Women in business

Shoshana is a familiar face to those of us in the industry. As founder of Fuse Communications and Kidswear Collective there’s not much she doesn’t know about kids’ fashion and lifestyle. Here she shares her thoughts on being a ‘woman in business’.

I’ve never thought much about being a ‘woman in business’. From a young age I always knew I wanted to work for myself. My earlier career experiences included working for both female and male-led businesses and surprisingly found that most of my mentors were male. It got me thinking about why that was, and why, as a woman I felt less supported by my female leaders. I still don’t fully have the answer, it could simply be the lack of representation, but I vowed that if and when the time came for me to manage my own team, I would do things differently.

I always recall reading a quote by Natalie Massenet (the founder of Net A Porter) saying that women can’t have it all. And I have to agree with her. The myth that women can juggle having a family and career and it’s somehow so easily done is simply not true. Unless you have the financial means or an extended family network to rely on, it’s incredibly hard to do both well. And the
result is that it can make us feel
like failures.

When I was considering my degree choices at 17 years old, I never once thought about what degree would set me up for a career which could give me my own autonomy. I ended up doing a Law and French degree which hasn’t been particularly helpful in my current career path, but I wish I had been given more support by careers advisors earlier on about what degree subjects could provide me with more flexibility and freedom. I have many friends who ended up becoming lawyers and their careers never took off in the same way as their male counterparts as they had to take time out to raise their children.

I think we all assume that the fashion industry is a female dominated industry. However, according to a report by McKinsey & Company, whilst women do make up the majority of employees in the global fashion industry, we are under-represented in leadership positions, particularly at an executive level. Once again, it’s more often than not the work-life balance which is to blame.

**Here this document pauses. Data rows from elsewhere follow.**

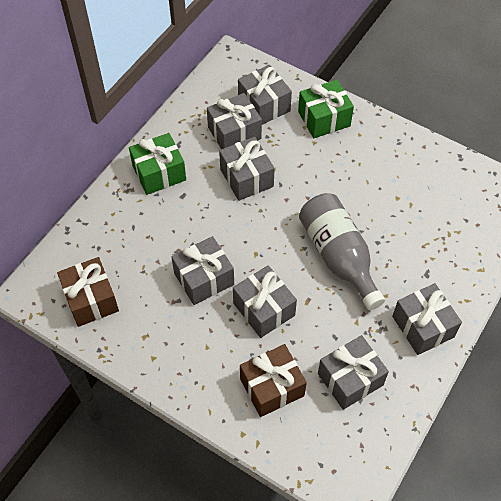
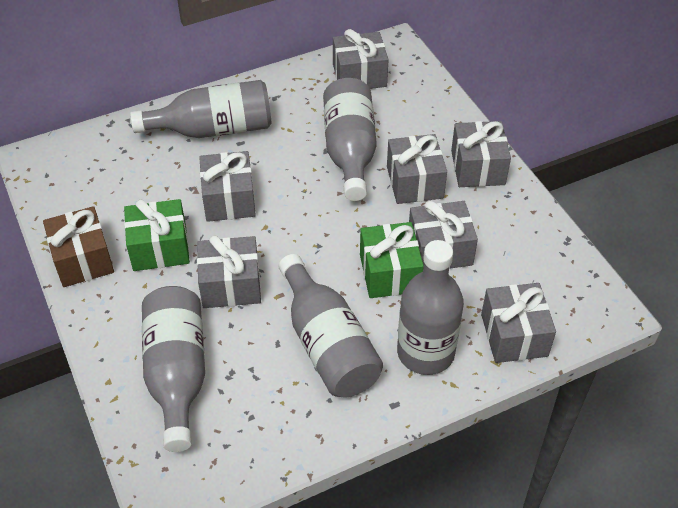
brown gift: 2 -> 1
grey bottle: 1 -> 5

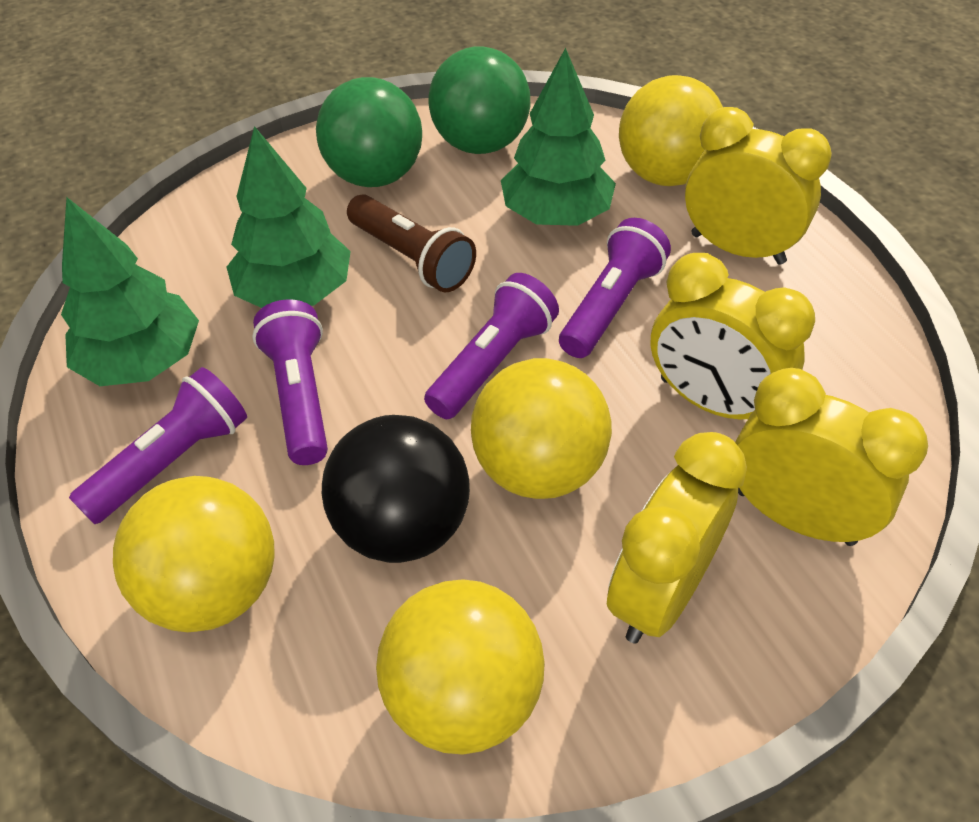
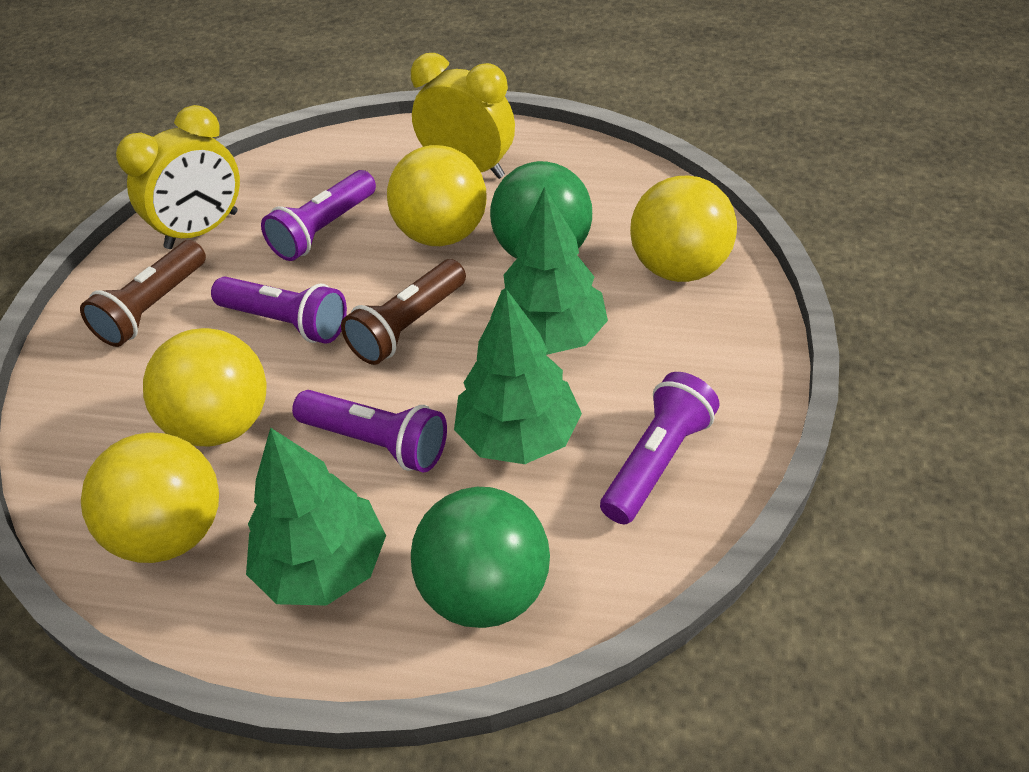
black ball: 1 -> 0
brown flashlight: 1 -> 2
yellow clock: 4 -> 2

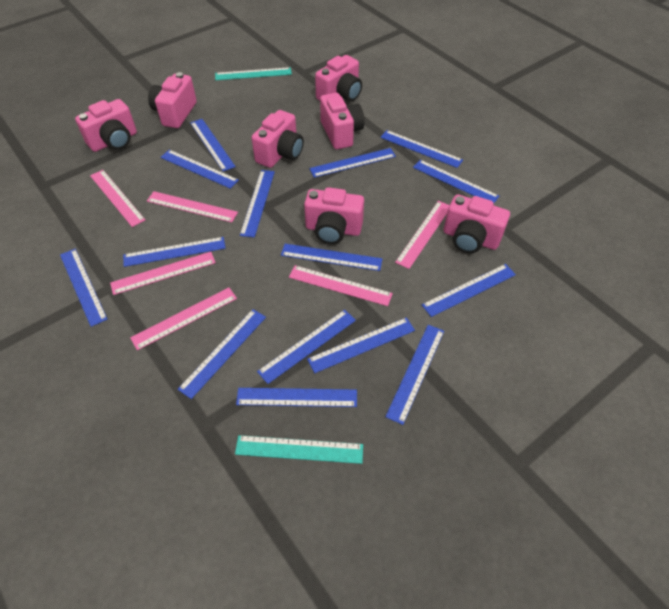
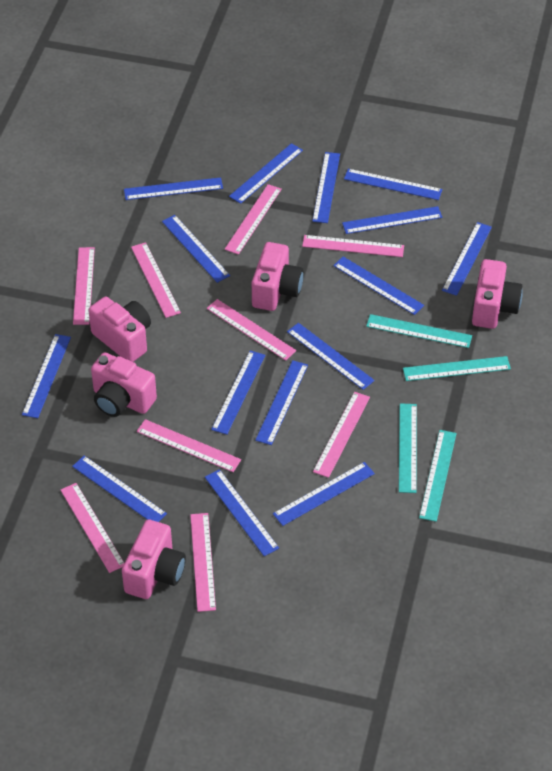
pink camera: 7 -> 5
pink ruler: 6 -> 9
turquoise ruler: 2 -> 4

" Empowering women in business needs a multi-faceted approach that addresses the various challenges we face at different stages of our careers."


Shoshana Kazab

In my opinion, empowering women in business needs a multi-faceted approach that addresses various challenges we face at different stages of our careers. Those of us lucky enough to have had a mentor as we were starting out would have felt the benefits long-term. Having someone to provide guidance, support and encouragement is invaluable. I hope we can all be mentors to younger women starting out in their careers. I always look to women for inspiration and think “If they can do it, why can’t I?” – that might be naïve but we have to believe we can.

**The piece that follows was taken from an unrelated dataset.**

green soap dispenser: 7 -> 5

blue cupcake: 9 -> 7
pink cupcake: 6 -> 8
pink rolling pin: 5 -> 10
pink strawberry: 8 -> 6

Female founders like Raegan Moya Jones (founder of aden + anais) and Julie Wainwright (founder of The Real Real) built their businesses from scratch and must have endured endless battles as they grew their businesses, particularly when sourcing investment as they looked to scale up. Women-led start-ups only receive a fraction of VC funding compared to start-ups led by men. In fact, in 2020, female founders received just 2.3% of total revenue capital funding in the US. What can be done about this? Quite a lot hopefully. In the UK there’s been an influx of female founder networking groups and I came across someone the other day who is launching a VC business this year investing exclusively in female-led technology businesses. The tide is turning, but never quickly enough.

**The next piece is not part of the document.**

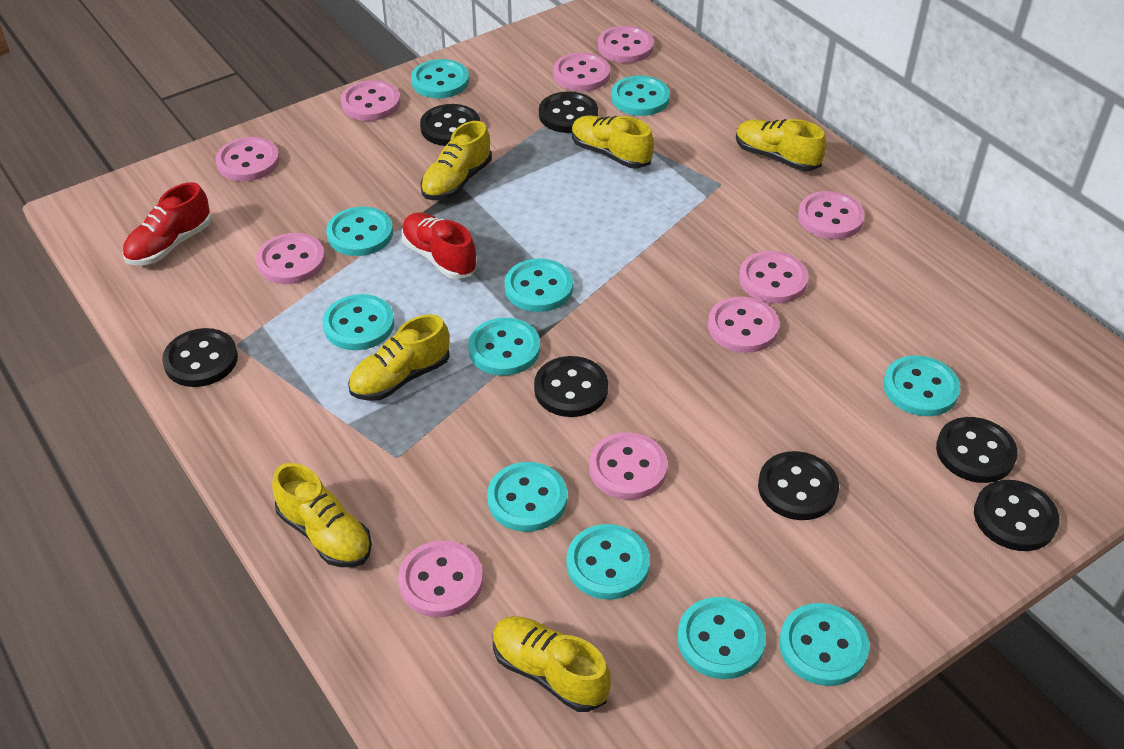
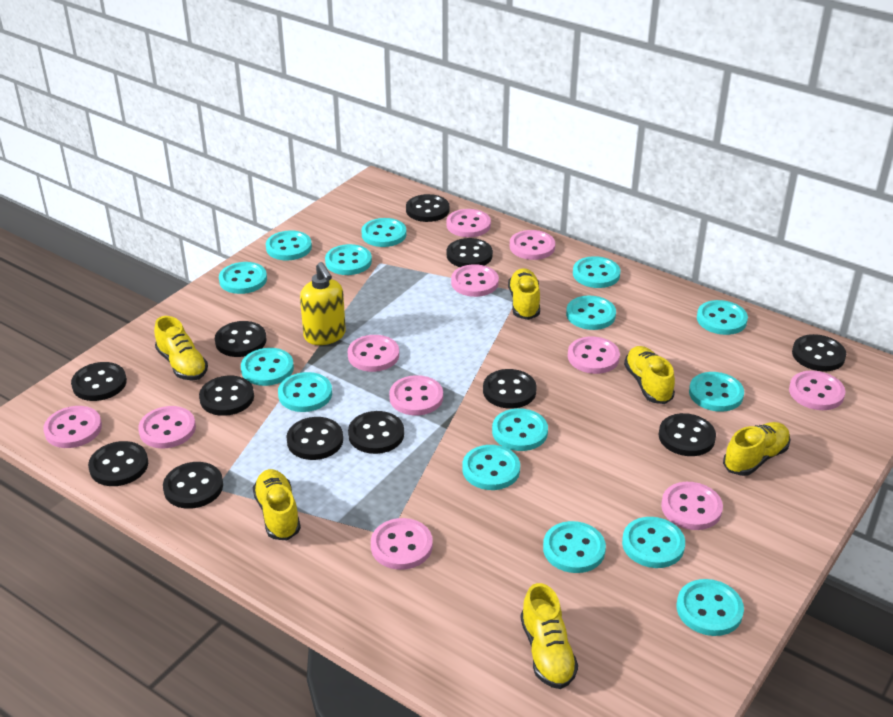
black button: 7 -> 12
pink button: 10 -> 11
red shoe: 2 -> 0
turquoise button: 11 -> 15
yellow soap dispenser: 0 -> 1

The irony is that women in business are brilliant. The Global Entrepreneurship Monitor (GEM) reports that in many countries, women are less likely than men to start a business, but they often outperform men in terms of business longevity and profitability. We tend to take measured risks, build strong foundations and lean on others for advice and support – all essential attributes when building a successful business.

Growing a collaborative community has to be at the heart of what we do as women in business. The Fuse Press Day has progressed from a dimly-lit basement in Soho House in Greek Street to a wonderful day of networking, talks, idea sharing – and most importantly, support for one another. And as over 200 of us gather today, I know we can all do great things when we combine forces!